White House Reform Chief Was On Boards of Health Companies With Suspect Practices
Before taking her job as the White House health reform director, Nancy-Ann DeParle earned more than $6 million serving on the boards of major health care corporations, some of which were accused of fraud, mismanagement and regulatory violations during her tenure, the Investigative Reporting Workshop at American University reports on MSNBC.com. Some critics say the corporate relationships could be a conflict of interest for DeParle. Also, while there's no evidence DeParle was involved in or aware of allegedly fraudulent activities, in three cases, she served on board committees overseeing the companies' legal and regulatory compliance.

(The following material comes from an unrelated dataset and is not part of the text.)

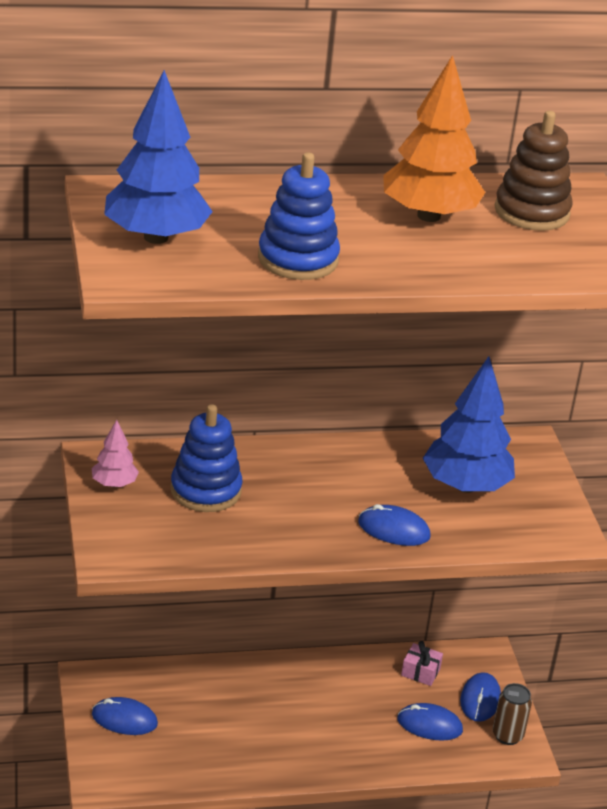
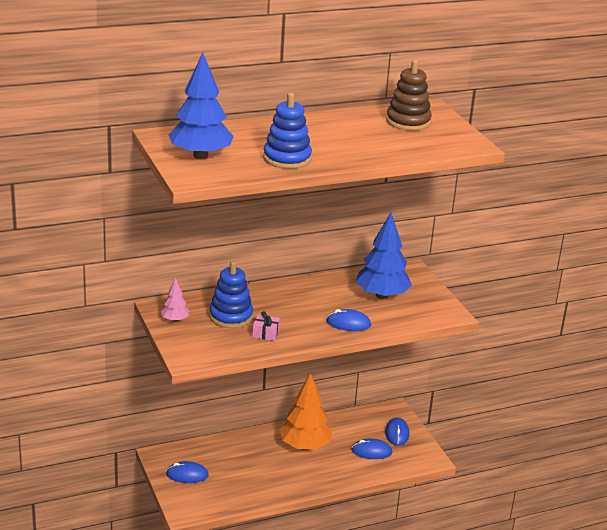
camera: 10 degrees left, 5 degrees down
(420, 672) = (357, 423): pink gift -> pink gift (265, 334)
(428, 216) = (351, 129): orange tree -> orange tree (305, 446)
(507, 735) = (419, 450): brown can -> none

For instance, while serving as a director, and compliance committee member at DaVita Inc., a chain of dialysis centers, the company was the "subject of several government probes into its billing and drug-prescribing practices." While DeParle served a similar role at Guidant, it was revealed that the medical equipment supplier knew of cases in which its devices failed, but didn't disclose the information.
"The investigations and lawsuits are at odds with DeParle's reputation in Washington as a progressive, highly respected health policy analyst," the Investigative Workshop Reports. "During the late 1990s, when she ran Medicare, she pushed hard to raise medical quality standards and to clamp down on fraud and waste in the massive federal health plan for the elderly" (Schulte, 7/2).